Получение этого любовного письма образует важнейший сюжетный узел рассказа. Эпистолярный жанр мотивирован командировкой доктора в другой лагерь, момент доставки письма совпадает с внутривенным вливанием, которое героиня делает Сереже Кондратьеву, а соображения конспирации диктуют обращение к латыни. Героиня «никогда не учила латыни, но по аналогии с французским кое-что понимала» и с волнением разбирала «приподнятые, почти патетические слова: Амор меа… Меа вита… Меа спес…». Это полное слияние любви и культуры тем более замечательно, что оно представляет собой вариацию на знаменитое объяснение в любви между Левиным и Кити, которое, довольствуясь начальными буквами слов, бросает типично толстовский вызов условностям и символической природе языка[452].

Ночью героиня сочиняет ответ – увы, всего лишь по-русски, но зато в стихах (переход к ним подготовлен безупречными хореями в цитатах из письма доктора) и в древнеримском культурном коде:

Как прекрасен Капитолий, сколько в небе глубины!
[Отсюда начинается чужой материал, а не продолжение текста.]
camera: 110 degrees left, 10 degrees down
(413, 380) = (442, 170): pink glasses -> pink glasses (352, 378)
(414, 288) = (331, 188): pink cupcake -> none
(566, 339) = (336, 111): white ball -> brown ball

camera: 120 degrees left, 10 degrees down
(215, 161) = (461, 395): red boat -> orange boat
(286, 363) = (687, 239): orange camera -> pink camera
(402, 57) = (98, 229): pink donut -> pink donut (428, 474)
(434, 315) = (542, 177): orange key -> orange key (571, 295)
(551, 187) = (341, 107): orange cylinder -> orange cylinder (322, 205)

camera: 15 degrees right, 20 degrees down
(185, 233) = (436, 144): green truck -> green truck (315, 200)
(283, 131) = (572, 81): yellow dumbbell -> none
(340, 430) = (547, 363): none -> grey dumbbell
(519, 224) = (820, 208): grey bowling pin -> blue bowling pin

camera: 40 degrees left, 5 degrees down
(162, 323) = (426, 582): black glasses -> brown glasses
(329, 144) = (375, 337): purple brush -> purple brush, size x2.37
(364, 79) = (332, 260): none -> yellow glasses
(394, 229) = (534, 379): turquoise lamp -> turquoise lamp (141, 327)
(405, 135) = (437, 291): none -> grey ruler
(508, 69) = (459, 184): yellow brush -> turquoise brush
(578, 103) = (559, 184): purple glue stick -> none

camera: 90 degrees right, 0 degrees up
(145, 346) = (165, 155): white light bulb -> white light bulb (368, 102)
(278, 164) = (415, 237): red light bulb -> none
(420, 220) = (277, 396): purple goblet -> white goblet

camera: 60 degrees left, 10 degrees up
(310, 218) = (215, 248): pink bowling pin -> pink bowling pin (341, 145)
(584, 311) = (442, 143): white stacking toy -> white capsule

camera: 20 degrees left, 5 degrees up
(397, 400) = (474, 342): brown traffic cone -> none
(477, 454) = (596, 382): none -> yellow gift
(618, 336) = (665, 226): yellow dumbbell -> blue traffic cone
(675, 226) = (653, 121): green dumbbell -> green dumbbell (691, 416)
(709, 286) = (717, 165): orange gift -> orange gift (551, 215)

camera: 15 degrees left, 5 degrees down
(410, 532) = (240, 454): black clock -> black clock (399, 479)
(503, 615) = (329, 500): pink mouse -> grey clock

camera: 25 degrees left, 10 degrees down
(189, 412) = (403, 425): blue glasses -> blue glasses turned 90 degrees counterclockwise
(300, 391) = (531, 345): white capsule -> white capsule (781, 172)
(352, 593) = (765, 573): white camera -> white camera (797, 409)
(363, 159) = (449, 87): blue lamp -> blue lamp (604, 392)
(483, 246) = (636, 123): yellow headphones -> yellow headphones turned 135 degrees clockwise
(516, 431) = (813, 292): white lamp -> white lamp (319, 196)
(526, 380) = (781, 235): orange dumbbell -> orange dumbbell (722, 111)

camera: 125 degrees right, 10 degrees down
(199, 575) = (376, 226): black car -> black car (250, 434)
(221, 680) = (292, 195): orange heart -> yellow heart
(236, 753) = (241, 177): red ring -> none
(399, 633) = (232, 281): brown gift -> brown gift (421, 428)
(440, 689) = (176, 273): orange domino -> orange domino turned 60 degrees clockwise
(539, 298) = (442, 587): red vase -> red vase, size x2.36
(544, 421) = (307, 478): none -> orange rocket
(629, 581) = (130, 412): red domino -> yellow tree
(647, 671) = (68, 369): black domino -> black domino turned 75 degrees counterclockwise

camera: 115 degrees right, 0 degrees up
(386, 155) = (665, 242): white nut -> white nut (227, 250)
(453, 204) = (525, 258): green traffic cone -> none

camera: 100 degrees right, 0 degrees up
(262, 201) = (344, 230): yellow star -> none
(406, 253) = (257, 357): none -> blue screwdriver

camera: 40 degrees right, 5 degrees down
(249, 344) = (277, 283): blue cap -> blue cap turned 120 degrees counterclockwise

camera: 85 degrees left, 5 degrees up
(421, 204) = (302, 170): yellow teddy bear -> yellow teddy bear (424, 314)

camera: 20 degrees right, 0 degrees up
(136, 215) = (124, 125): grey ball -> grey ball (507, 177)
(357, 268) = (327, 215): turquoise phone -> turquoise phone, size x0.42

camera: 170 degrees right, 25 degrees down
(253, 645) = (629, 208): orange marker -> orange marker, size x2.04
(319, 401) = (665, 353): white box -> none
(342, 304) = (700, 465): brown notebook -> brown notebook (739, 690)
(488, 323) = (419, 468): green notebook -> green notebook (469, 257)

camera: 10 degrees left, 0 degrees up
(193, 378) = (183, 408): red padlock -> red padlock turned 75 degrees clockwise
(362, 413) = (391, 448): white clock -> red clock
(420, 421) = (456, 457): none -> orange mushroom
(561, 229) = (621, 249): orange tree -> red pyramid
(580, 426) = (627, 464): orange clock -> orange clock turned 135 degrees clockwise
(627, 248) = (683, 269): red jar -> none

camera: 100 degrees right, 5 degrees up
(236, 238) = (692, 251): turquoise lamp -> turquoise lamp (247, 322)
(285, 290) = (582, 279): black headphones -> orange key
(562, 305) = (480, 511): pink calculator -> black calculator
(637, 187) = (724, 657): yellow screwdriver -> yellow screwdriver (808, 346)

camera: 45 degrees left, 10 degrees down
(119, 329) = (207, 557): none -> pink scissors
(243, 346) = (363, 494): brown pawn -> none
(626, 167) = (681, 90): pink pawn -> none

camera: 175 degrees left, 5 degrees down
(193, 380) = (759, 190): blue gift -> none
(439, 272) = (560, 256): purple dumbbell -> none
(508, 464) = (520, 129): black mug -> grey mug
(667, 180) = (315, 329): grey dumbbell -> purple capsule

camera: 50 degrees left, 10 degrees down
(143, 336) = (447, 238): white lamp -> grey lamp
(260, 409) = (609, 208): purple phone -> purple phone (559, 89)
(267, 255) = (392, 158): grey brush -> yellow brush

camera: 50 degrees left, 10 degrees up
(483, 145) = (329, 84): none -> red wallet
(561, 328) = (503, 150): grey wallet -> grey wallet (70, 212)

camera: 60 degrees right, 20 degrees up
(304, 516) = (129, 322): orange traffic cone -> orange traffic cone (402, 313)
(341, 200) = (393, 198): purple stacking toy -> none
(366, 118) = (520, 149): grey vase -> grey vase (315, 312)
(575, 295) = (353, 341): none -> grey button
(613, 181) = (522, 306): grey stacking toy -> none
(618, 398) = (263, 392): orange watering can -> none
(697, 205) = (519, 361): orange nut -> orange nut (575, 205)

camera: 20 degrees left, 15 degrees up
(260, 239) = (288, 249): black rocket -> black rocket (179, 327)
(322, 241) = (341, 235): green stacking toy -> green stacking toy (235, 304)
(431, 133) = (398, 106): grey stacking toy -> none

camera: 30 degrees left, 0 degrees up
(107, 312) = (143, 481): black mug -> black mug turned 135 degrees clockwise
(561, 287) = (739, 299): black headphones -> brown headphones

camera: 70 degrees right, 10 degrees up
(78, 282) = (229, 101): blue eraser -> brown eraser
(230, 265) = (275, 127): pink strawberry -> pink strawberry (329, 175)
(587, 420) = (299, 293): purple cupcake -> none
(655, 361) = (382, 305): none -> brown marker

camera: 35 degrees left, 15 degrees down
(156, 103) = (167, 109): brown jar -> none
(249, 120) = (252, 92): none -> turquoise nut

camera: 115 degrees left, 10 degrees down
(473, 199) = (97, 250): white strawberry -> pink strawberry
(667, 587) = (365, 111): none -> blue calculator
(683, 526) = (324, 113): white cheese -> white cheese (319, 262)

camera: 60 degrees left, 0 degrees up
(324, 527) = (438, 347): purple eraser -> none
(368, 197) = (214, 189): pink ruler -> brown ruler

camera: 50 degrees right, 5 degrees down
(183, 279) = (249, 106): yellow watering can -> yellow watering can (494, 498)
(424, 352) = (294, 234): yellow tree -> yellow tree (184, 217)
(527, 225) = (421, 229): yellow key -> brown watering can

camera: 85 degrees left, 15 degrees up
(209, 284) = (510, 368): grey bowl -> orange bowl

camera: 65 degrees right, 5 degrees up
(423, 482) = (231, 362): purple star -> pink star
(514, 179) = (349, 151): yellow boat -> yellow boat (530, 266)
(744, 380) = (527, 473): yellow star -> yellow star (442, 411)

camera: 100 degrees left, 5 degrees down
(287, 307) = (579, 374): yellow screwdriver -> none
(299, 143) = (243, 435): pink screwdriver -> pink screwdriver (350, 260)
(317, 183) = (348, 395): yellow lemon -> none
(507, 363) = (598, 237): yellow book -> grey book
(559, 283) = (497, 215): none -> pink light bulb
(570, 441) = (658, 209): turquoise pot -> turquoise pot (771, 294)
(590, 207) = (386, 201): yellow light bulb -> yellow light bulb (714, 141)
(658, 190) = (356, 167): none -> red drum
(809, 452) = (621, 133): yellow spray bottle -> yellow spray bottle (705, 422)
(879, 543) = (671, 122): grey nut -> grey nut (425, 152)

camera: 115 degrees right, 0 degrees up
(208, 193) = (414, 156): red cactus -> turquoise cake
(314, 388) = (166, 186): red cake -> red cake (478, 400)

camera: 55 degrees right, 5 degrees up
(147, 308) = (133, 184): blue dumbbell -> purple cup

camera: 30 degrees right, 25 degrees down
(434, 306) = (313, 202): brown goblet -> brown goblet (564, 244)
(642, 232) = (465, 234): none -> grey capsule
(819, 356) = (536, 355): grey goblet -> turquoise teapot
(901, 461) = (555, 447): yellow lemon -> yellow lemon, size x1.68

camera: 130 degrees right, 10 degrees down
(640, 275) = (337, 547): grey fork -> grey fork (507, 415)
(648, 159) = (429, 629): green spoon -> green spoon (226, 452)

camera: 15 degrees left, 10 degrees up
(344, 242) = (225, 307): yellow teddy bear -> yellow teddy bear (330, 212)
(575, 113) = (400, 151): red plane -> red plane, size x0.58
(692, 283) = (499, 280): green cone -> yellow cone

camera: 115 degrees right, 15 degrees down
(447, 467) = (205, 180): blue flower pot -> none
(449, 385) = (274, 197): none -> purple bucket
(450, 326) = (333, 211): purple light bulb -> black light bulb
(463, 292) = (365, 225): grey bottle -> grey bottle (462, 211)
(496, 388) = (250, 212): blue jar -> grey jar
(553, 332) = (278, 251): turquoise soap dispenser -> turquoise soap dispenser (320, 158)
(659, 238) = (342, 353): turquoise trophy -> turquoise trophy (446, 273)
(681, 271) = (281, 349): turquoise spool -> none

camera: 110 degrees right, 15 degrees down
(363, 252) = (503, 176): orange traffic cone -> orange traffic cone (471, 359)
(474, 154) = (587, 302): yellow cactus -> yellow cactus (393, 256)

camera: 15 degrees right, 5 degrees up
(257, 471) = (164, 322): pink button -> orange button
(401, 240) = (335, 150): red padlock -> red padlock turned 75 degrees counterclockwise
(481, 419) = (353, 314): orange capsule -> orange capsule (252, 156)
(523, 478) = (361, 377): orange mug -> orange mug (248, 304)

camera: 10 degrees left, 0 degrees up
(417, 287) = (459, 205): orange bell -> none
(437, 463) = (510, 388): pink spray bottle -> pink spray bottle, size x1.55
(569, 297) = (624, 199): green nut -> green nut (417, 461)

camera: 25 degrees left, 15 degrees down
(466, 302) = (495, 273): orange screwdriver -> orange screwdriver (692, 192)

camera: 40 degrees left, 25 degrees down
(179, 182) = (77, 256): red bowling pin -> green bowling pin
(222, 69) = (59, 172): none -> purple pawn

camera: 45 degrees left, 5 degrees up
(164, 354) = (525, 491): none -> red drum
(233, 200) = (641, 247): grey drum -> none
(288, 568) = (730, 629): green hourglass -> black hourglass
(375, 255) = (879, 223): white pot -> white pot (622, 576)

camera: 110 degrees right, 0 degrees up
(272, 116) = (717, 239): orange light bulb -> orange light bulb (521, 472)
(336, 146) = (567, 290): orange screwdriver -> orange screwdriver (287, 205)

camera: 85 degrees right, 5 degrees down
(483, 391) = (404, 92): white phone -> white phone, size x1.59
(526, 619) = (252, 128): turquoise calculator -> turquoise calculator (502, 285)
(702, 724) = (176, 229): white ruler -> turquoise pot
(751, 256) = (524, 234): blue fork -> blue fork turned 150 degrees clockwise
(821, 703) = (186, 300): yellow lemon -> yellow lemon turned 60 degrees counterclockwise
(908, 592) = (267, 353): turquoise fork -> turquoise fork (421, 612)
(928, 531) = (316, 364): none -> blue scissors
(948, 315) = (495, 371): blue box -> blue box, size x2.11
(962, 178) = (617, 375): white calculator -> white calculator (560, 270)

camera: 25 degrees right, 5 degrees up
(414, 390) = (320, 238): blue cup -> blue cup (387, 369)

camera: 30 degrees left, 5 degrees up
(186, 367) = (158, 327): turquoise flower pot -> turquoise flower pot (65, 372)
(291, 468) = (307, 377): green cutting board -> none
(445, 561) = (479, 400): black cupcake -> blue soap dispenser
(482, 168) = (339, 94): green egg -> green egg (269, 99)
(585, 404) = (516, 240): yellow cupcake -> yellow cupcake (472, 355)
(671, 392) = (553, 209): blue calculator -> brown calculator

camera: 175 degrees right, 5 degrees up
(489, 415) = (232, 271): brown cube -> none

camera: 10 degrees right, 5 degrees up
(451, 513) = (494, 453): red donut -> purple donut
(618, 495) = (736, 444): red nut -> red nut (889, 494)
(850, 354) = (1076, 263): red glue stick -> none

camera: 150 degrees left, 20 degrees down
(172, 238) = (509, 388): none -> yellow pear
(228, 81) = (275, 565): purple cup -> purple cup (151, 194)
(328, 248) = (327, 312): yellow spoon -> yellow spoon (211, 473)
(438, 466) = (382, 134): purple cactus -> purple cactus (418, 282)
День прекрасный, день веселый, мы свободны, мы – одни. Все тяжелое забыто в свете голубых небес, вы шепнули: меа вита, амор меа, меа спес… Я в восторге. И отныне я прошу вас вновь и вновь только, только по-латыни говорить мне про любовь…

Ответное письмо героини, подхватывающее идею использования в любовном диалоге особого, возвышенно культурного языка, достигает этого не только путем обращения к стихотворной речи, являющейся классическим воплощением ‘литературности’, но и еще одним, специфически интертекстуальным способом. Стихотворная импровизация героини представляет собой переработку вполне конкретного текста – ахматовского «Сердце бьется ровно, мерно…» (1913), характерного образца стоической выдержки, обретаемой в опоре на память и культуру.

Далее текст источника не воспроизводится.